Twice a day, we cook from scratch…for the dog.
Not that he doesn’t deserve it. Our healthy, home-made meals have helped him overcome irritable bowel disease that threatened his health–and drained our bank account to pay the vet. There’s no question that our dog, who just celebrated his sixth birthday, is healthier for our efforts.
Trouble is, that we’re not always so dedicated to making meals for the rest of us. Nor are we alone.
Americans spend nearly half their food budget—42 percent—on meals eaten away from home, according to the US Department of Agriculture. That’s not only hard on the wallet, but also on the waistline. The USDA reports that for the average consumer, just one meal eaten out per week translates to an extra two pounds per year.

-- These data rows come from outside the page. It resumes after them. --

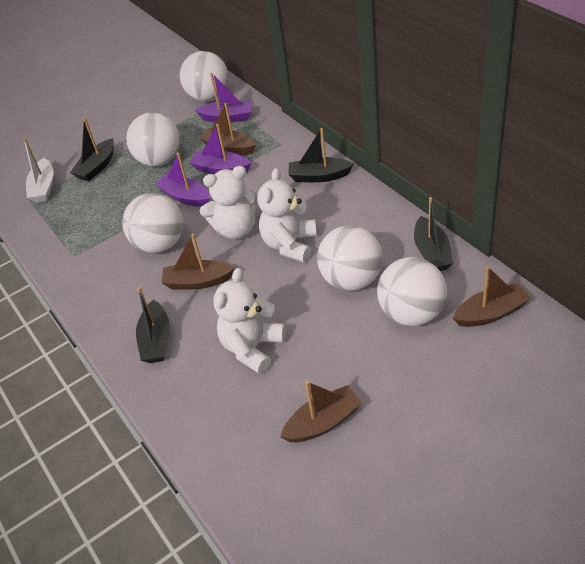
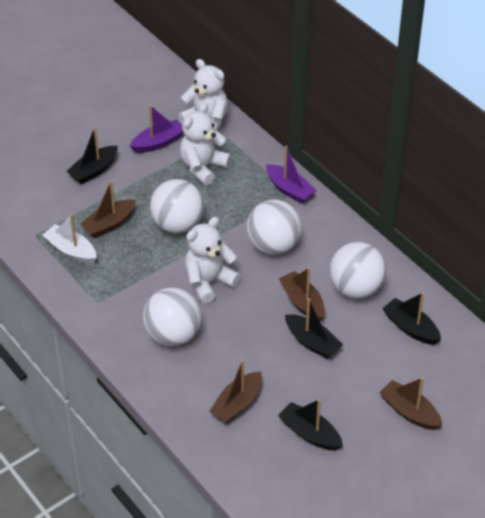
purple boat: 3 -> 2
white ball: 5 -> 4

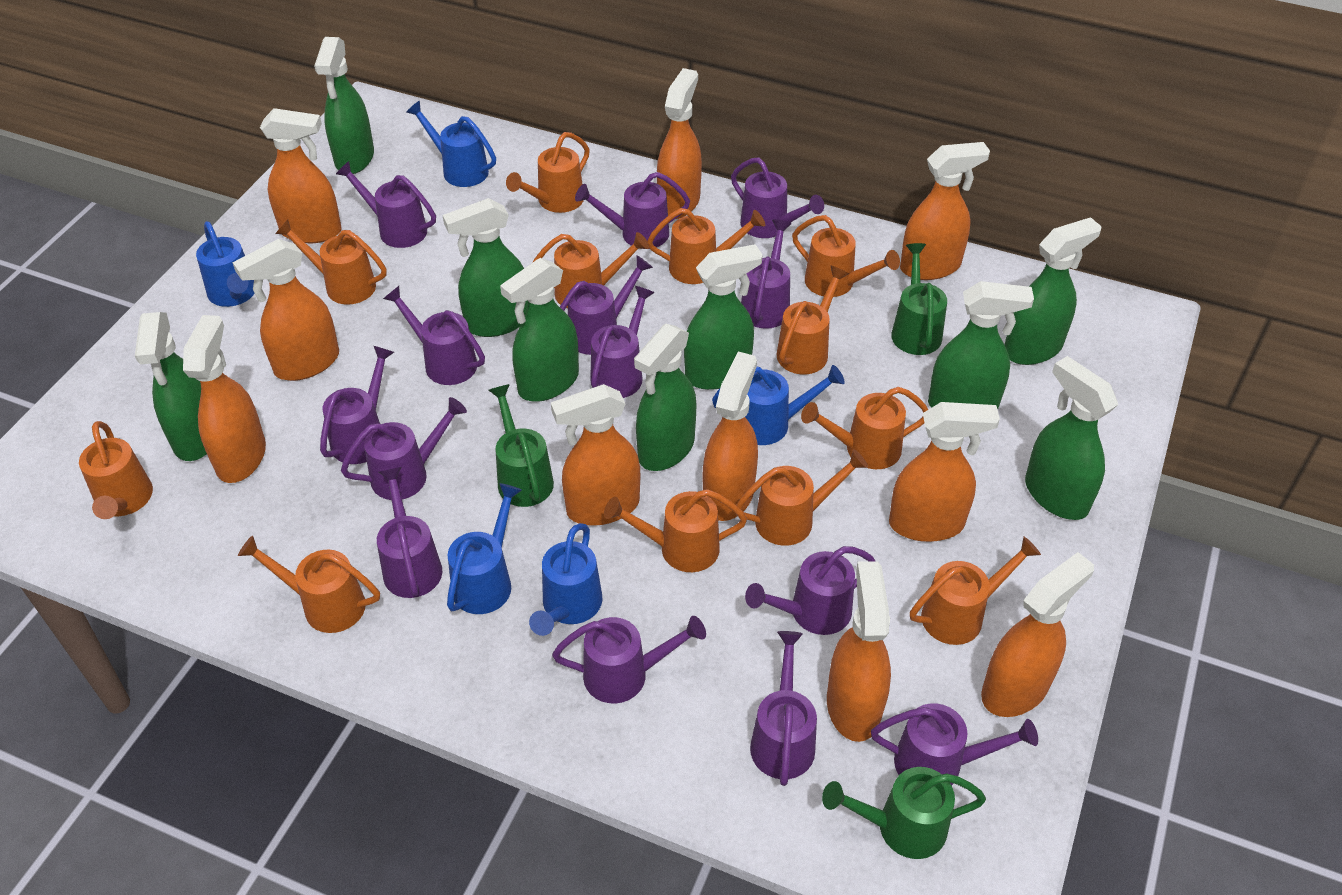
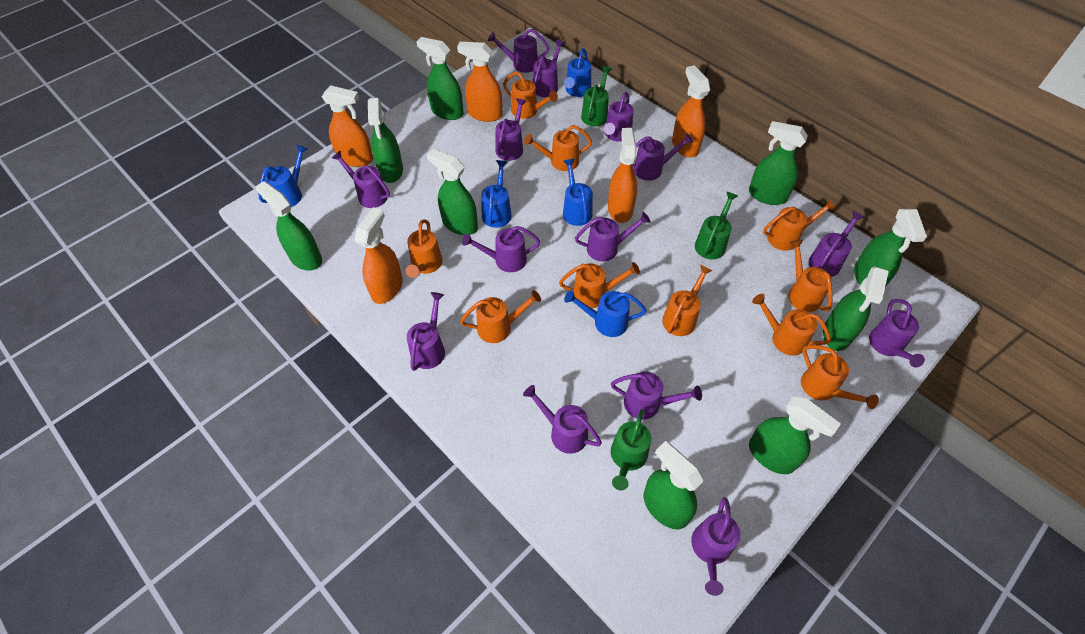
orange spray bottle: 10 -> 5
orange watering can: 12 -> 10

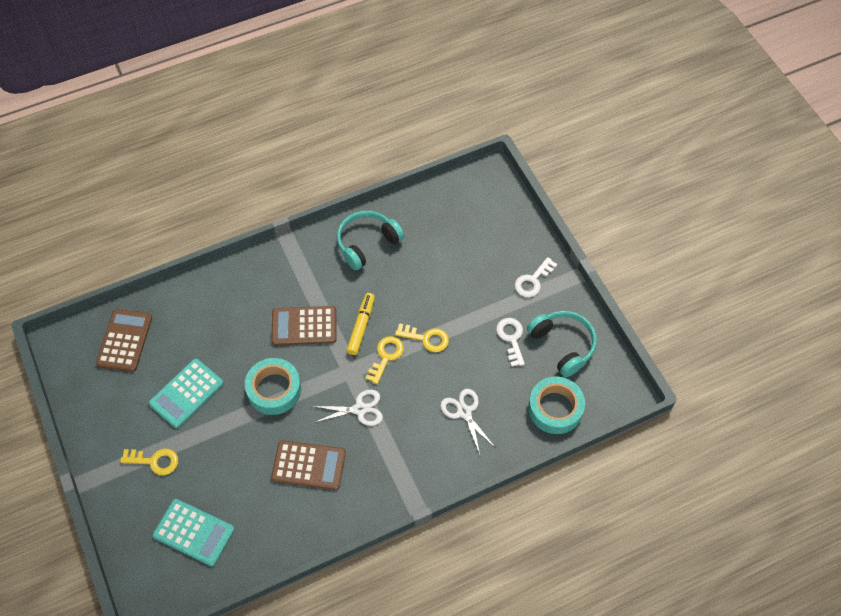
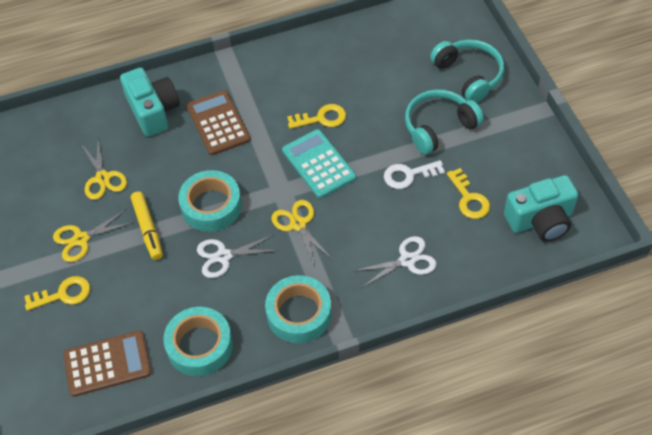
brown calculator: 3 -> 2
turquoise calculator: 2 -> 1
turquoise camera: 0 -> 2
turquoise tape: 2 -> 3
white key: 2 -> 1
yellow scissors: 0 -> 3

So the irony of cooking for the dog, then ordering takeout for the family, hit me while chopping his dinner one day. This was made all the more absurd by the fact that I love to cook and have a graduate degree in nutrition, a well-equipped kitchen and plenty of cookbooks and recipes.
Thus was born Project Dinner. The challenge that I set for myself is this: Make a family meal on most nights of the week. Do this despite erratic schedules, occasional times of heavy business travel and the many other demands of a busy life that can interfere with cooking nightly.

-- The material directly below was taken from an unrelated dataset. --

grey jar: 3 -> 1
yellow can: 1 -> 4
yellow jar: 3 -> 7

Dinner is important for many reasons. It’s a way to bookend the day. If you eat a healthful dinner, you may be less likely to graze all night. And there’s striking evidence from Dianne Neumark-Sztainer, PhD., and her colleagues at the University of Minnesota that eating together as a family has a protective effect. Children who dine with their parents regularly are less likely to engage in risky behaviors (smoking, taking drugs, drinking alcohol and sexual activity) than those who don’t eat with their families.
During the eight months that Project Dinner has been going–and yes, it is still going, despite some detours–here’s what I’ve learned:
Begin small. I set the kitchen timer for 15 minutes and then skim through a few cookbooks to plan dinners for the week ahead or use Epicurious and other Web-based recipes. Any meals that take more than 30 minutes of prep time are eliminated.
Do as much ahead of time as possible. When I putter around the house on the weekends, I make large batches of rice and grains, then freeze in individual packets for later use. The same strategy works well for meat, poultry, fish and bacon that can be thawed quickly in the microwave and then sauteed or broiled.
Sometimes I rise a few minutes early to marinate meat, poultry or fish in a plastic bag that sits in the ‘fridge all day, ready for instant cooking at night. Occasionally, I set the table in the morning too. It serves as a commitment to that night’s meal and is a welcome sight on returning home.
Have a back-up plan. Our family schedule, like most others, rarely goes as planned. So I try to be ready to punt. It helps is to have staples on hand. I stock eggs (omelets, frittatas and scrambled eggs can be ready in 15 minutes), pasta (a food with a long shelf life) canned beans, sun-dried tomatoes, tomato sauce and broth that can be reconstituted. Garlic, ginger and fresh spices are kept in my ‘fridge along with soy sauce and some other Asian sauces including oyster sauce, fish sauce and garlic paste and some long shelf-life cheeses, including parmesan. The freezer has also been a life-saver. Staples include frozen vegetables, fruit, tortellini, herbs and pizza dough.
Use the grocery as your sous chef. Whether its pre-washed veggies, broccoli florets, grated cheese or marinated meat, there are plenty of ways to shave minutes off food prep without breaking your budget.
So what’s your nightly game plan for dinner? How often do you cook per week?